Leading us through the fabula of fashion, the new Gucci ArtWalls feature the creativity of the House’s latest Fall-Winter Campaign, #GucciPrêtÀPorter.
Starting from a tale of manual and material skills, the result of a specific know-how that today we tend to discount, the narrative of fashion comes to life resembling iconic images that span four decades: the 50s, 60s, 70s and 80s, and become contemporary in the lexicon of the Creative Director of the House of the Double G.
It is from these considerations about myth, and from a desire to place once more the actual material process of dressmaking at the heart of fashion discourse, that the new Fall-Winter 2019-2020 advertising campaign was born, under the direction of Alessandro Michele for Gucci. In it, fashion in its ready-to-wear version once more makes the headlines, becomes the protagonist, as might have happened thirty years ago, when sensational headlines on covers were devoted to a must-have hemline, a seasonal colour, a fabric.
The clothes take on the role of absolute protagonists and tell their own story, and for this reason are deserving also of the title and the cover. In other words, it is an evolution from the immaterial to the material, without forfeiting Gucci’s referential metalanguage which in this campaign turns the sublime memories of the savoir-faire into memorabilia.

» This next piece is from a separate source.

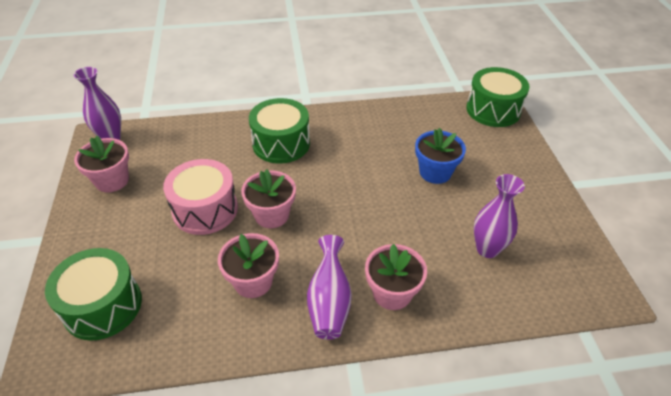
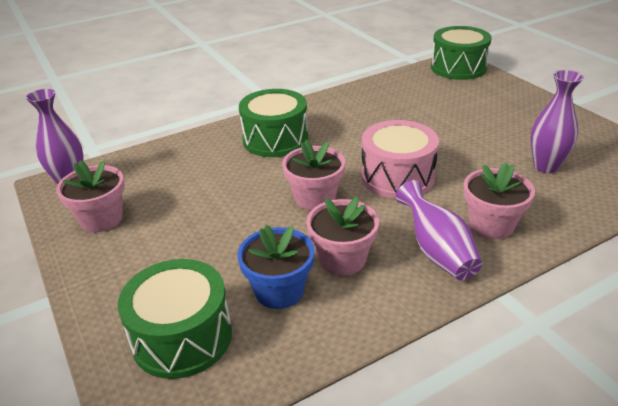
camera: 20 degrees left, 10 degrees down
(205, 209) = (236, 214): pink drum -> pink drum (397, 177)
(435, 172) = (447, 123): blue flower pot -> blue flower pot (279, 291)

The #GucciPrêtÀPorter walls debut in Lafayette Street in Manhattan’s SoHo neighbourhood, in Mi-lan’s Largo la Foppa (in the district of Corso Garibaldi), just off East London’s famous Brick Lane, in Mexico City’s Avenida de Michoacan, in the Condesa area, in Shanghai’s Fengsheng Li, Jingan district, in Hong Kong’s D’Aguilar Street, Lan Kwai Fong; and in Yongkang Street, Da’an District, Taipei.